Dijeron que lo nuestro era un raro fenómeno hormonal. El caso es que cuando me casé yo era un tipo normal. Mi esposa, por otro lado, era una chica preciosa, con todos esos atributos que se dicen femeninos. Pero, poco a poco, todo empezó a cambiar ostensiblemente. No, no estoy hablando de una operación de sexo, sino de una especie de milagro, aunque no sé si en este caso el término es adecuado para las extrañas circunstancias que transformaron nuestras vidas. Una mañana después de ducharme, mirándome al espejo, me vi mujer, aunque no sé si ésta es la mejor forma de explicarlo. Sí, puede que todo esto les parezca una tontería, algo que pasa todos los días, pero no era el caso. A la mañana siguiente, y a la otra, cada vez con más claridad, el espejo volvió a mostrarme como mujer, y, la verdad, si les soy sincero, no me veía nada fea.

Cuando se lo conté a mi esposa, ella me miró con la expresión grave, y con una voz un poco más áspera de lo habitual, me respondió: "Me daba miedo contártelo. A mí me pasa lo mismo. Cada vez me veo más hombre". Yo guardé silencio. Ignoraba las razones por las cuales estábamos permutando, pero, como éramos recién casados, pensé que mi ignorancia se debía a mi falta de experiencia, y que aquello, hasta cierto punto, podía ser lo normal.

La evolución del cambio fue visible en cuestión de días. Mi mujer comenzó a afeitarse una sombra de bigote que empezaba a asomar en su labio superior, y a mí empezaron a crecerme los pechos.
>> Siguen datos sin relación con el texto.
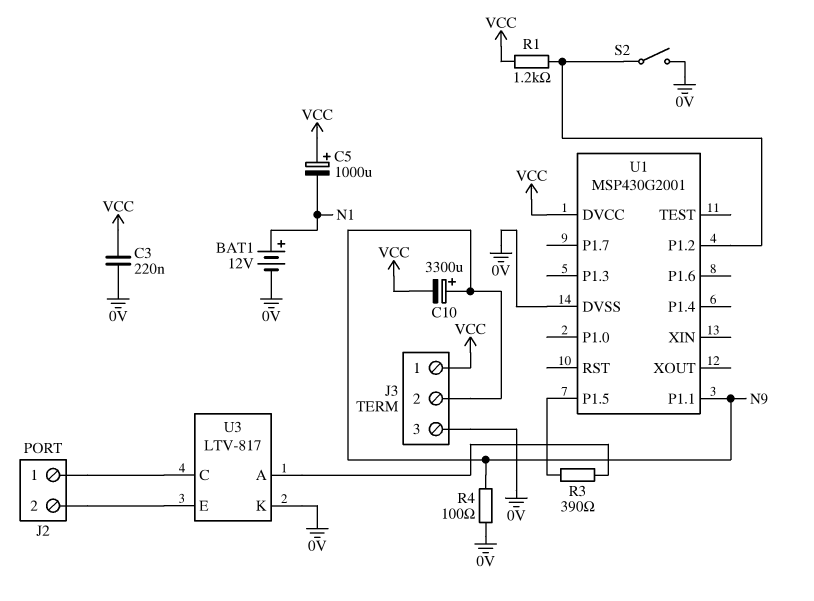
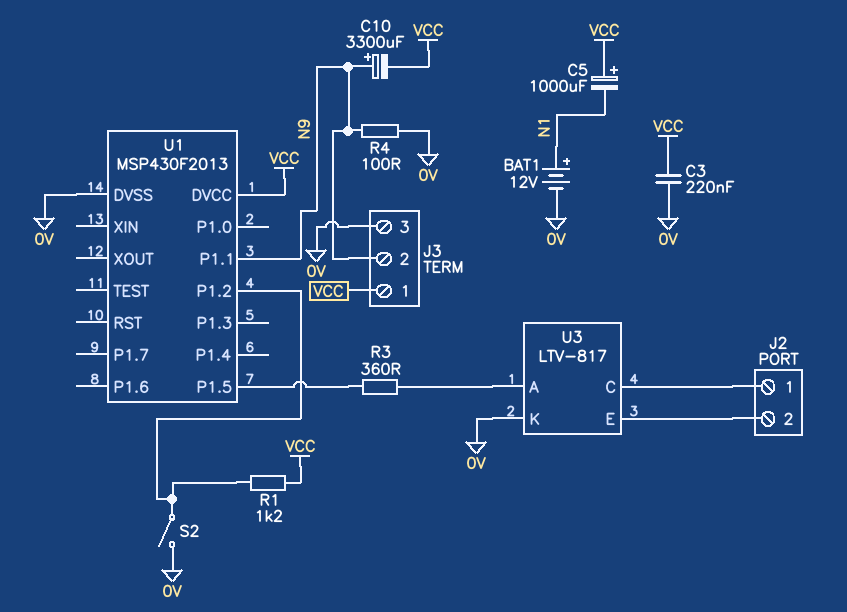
R3: 390 (U1/P1.5, U3/A) -> 360 (U1/P1.5, U3/A)
U1: MSP430G2001 -> MSP430F2013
No digo que no me diese un poquito de aprensión aquella erupción adolescente a mis años, pero la verdad es que poco a poco llegué a superar el miedo a mi pubertad tardía y equivocada a fuerza de acostumbrarme a sus signos evidentes. A cambio, tenía la ventaja de que había recuperado el pelo, entre otras cosas. Mi mujer, por el contrario, lo asimilaba un poco peor, sobre todo cuando descubrió que se le estaban poblando de folículos capilares las piernas y el pecho -cada vez más plano- y que, en cambio, perdía bastante pelo de la cabeza.

Llegó el día en que mi mujer tuvo que orinar de pie y yo compré mi primera caja de tampones. Sí, ya sé que es un eufemismo cortés, pero no encuentro otra manera de expresarlo. Una mañana de domingo, cuando observábamos desnudos nuestros cuerpos en la cama, le confesé: "Al principio me espantaba dejar de quererte y también viceversa", y mientras hablaba me toqué los pechos. Ella, con aquella voz de galán radiofónico que se le había puesto, me contestó: "Nada ha cambiado. Seguimos siendo los mismos, ¿no?"; y me estrechó entre sus brazos.

Ahora estamos bien como estamos, pero la verdad es que tampoco nos preocuparía cambiar de nuevo, quién sabe, para un futuro. Cada sexo tiene su cosa. Además, mi hombre me ha dicho hoy que quiere ser madre. "No te preocupes, cariño", le he contestado, "que ya te lo traigo yo al mundo". Pero él nada, erre que erre, insiste en que quiere ser madre. He de hacerle comprender que ésa es la única diferencia que hay entre él y yo, si es que hay alguna... ¡Hombres!